Pestle carved from stone, in the form of a slender, elongated bird with a long neck curving into a stylised head. Half way along the length of the body are rounded, forward-facing wings and a short tail. The base of the pestle is a bulb of rounded cylindrical form.
- 6000BC-2000BC (approx)
- Found/Acquired: Aikora River
- (Oceania,Melanesia,New Guinea,Papua New Guinea,Oro,Aikora River)
- Height: 36.2 centimetres (approx)
- Width: 7.3 centimetres (approx)
- Depth: 9.1 centimetres (approx)
Information from Pacific Art in Detail: The earliest agricultural people of New Guinea are traceable through archaeology rather than oral history. This stone pestle in the form of a bird is very delicately carved, therefore, it was probably only used on ritual occasions. It testifies the early existence of a complex society with ceremonial system and it also indicates the persistence of the cultural importance of birds, which were to become persuasive in Pacific myth and cosmology.
1977 London, BM, Animals in Art
2009 1 May-20 Sep, Victoria, Royal BC Museum, Treasures of the World's Cultures
2010 Sept-Dec, London, BM History of the World 100 objects
2011-2012 25 Oct-5 Feb, Perth, Western Australian Museum, Extraordinary Stories from the British Museum
2014-2016, Japan & USA, History of the World 100 objects PROMISED (ongoing)
6 November 2013
Reason for treatment
Improve old fill in the centre.
The piece is sound and stable some surface dirt. Two previously restored breaks are present, one to the neck, one below the wings. The latter had been scratched, exposing the white fill beneath the paint. Much of the paint had darkened with age and was therefore unsightly. Several scratches were present to grinding end of the pestle and to the small pad attached to it.
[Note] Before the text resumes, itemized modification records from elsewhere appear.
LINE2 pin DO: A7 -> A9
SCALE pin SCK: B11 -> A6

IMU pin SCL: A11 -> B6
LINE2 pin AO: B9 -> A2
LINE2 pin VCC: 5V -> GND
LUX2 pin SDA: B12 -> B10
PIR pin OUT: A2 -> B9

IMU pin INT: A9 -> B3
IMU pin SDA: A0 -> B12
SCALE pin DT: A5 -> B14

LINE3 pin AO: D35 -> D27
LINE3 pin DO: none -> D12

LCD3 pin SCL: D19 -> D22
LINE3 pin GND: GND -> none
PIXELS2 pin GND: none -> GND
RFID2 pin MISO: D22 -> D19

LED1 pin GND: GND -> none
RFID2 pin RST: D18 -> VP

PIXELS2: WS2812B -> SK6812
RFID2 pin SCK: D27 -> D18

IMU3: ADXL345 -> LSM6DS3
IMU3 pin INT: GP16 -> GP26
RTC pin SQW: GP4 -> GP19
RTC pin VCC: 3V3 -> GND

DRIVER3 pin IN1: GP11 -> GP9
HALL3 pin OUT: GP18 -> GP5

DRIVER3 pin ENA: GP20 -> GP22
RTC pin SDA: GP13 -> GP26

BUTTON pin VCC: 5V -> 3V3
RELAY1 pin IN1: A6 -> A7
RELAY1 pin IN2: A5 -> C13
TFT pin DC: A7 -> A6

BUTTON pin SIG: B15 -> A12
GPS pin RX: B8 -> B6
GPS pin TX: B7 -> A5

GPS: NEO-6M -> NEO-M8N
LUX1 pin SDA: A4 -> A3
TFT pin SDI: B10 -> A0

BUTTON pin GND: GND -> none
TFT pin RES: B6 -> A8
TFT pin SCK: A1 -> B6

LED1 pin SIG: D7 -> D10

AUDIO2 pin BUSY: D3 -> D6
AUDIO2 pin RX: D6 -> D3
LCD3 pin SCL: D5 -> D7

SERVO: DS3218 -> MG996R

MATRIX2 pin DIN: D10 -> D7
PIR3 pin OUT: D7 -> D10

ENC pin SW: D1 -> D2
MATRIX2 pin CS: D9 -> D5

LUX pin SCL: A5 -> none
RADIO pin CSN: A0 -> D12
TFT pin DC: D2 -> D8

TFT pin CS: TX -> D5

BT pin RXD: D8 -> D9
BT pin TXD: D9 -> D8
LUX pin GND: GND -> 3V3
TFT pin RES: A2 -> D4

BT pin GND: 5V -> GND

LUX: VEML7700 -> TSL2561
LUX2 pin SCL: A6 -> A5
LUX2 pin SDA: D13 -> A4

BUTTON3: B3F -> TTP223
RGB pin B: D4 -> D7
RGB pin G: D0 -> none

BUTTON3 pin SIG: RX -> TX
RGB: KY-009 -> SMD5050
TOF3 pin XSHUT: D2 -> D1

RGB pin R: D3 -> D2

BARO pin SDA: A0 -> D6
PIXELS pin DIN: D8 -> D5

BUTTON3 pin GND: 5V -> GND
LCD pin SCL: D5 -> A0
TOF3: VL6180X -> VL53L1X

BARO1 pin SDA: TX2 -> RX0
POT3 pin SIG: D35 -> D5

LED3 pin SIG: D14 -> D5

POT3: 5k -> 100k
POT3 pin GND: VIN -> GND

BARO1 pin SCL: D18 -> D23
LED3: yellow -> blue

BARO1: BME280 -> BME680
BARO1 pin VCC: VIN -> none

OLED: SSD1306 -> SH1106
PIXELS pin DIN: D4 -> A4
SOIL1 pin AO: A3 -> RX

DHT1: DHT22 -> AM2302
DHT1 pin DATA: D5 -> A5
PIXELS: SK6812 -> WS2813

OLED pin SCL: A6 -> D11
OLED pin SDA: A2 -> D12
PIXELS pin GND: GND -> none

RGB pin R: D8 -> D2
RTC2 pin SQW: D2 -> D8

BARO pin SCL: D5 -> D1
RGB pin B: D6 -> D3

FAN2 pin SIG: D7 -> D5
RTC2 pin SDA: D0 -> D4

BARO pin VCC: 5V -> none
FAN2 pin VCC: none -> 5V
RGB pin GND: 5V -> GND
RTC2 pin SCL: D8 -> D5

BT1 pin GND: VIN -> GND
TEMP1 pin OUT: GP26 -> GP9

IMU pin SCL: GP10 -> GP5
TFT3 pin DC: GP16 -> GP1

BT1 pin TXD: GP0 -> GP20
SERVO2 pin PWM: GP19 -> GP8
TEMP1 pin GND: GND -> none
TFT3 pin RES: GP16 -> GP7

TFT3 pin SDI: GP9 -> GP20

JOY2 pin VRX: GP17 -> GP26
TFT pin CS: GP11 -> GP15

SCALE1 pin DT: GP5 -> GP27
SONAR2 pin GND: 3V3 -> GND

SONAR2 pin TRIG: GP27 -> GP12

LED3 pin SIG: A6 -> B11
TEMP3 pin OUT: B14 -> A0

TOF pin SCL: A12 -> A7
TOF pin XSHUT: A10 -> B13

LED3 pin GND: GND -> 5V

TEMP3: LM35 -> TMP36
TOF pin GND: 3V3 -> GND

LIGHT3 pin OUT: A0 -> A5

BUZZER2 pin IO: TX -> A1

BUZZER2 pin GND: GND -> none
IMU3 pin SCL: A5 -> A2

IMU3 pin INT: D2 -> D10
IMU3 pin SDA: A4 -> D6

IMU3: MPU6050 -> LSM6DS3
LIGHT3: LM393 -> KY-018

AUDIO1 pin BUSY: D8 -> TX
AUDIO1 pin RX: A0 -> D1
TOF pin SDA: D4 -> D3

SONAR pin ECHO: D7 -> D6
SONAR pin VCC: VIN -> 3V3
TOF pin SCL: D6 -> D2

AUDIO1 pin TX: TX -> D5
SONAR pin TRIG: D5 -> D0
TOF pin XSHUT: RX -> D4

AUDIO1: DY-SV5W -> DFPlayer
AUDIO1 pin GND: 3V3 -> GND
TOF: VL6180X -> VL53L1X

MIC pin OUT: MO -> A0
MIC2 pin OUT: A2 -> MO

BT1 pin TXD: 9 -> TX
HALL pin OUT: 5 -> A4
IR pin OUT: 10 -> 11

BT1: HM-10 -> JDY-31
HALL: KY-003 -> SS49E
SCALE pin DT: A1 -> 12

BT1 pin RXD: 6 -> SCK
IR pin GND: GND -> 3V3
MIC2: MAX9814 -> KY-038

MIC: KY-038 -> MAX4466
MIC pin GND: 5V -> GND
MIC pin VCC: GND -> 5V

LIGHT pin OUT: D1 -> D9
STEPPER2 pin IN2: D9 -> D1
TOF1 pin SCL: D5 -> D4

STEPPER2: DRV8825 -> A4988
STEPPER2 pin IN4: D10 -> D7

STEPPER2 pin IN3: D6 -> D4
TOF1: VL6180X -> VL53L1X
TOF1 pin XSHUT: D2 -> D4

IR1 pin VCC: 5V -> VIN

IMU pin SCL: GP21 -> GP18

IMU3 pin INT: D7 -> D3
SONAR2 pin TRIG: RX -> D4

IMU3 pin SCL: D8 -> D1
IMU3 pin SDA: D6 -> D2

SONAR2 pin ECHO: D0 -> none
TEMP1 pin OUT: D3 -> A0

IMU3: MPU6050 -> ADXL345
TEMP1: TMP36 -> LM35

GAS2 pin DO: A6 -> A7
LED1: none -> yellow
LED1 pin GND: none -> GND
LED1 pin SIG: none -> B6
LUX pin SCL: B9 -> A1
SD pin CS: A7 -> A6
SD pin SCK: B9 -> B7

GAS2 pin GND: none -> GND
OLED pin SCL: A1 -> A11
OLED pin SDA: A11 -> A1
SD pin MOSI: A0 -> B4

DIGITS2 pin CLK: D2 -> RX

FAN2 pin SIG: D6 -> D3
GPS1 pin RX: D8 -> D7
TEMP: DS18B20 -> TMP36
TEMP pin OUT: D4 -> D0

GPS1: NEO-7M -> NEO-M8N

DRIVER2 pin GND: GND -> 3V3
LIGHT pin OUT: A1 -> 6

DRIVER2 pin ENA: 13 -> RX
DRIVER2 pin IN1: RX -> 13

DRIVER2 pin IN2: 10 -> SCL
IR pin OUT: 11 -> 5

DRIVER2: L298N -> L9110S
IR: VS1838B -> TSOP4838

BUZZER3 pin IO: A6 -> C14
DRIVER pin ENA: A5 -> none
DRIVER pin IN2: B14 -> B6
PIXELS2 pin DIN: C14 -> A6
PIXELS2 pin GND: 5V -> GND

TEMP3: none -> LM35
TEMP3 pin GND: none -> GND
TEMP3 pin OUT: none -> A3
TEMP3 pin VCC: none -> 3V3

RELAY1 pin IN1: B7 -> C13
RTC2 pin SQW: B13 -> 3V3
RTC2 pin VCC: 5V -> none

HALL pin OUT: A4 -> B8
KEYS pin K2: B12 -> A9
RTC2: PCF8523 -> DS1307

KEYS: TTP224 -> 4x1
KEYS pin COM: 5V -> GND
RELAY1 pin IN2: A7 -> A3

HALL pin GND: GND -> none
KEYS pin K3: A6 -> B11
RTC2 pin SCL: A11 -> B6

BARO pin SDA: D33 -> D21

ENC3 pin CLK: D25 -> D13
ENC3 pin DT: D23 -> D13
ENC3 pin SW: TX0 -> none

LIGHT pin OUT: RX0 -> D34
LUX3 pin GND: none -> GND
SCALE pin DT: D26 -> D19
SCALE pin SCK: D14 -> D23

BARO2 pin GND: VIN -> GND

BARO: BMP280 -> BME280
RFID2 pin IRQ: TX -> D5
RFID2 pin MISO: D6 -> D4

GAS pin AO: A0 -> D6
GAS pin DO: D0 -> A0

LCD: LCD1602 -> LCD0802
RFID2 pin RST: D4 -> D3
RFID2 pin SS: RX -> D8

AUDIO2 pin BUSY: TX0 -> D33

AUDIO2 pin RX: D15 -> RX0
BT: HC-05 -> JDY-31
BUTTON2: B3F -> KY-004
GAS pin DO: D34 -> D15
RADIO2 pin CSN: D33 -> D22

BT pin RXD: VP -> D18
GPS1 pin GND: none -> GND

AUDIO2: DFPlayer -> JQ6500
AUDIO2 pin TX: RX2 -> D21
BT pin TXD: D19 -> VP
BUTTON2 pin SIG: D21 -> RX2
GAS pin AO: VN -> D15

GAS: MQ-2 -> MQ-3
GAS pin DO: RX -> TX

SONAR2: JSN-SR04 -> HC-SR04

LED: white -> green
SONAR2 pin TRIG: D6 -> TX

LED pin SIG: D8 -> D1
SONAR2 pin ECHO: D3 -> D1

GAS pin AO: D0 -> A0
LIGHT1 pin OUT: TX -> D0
Some localised cleaning using Acetone (propan-1-one/dimethyl ketone) and deionised water 1:1, applied using a cotton swab. The darkened paint on the fill beneath the wings was removed using Acetone, and then retouched using Rowney's Cryla colours (acrylic) to match the surrounding stone.The scratches were "knocked back’ to blend with surrounding original material using Rowney's Cryla colours (acrylic).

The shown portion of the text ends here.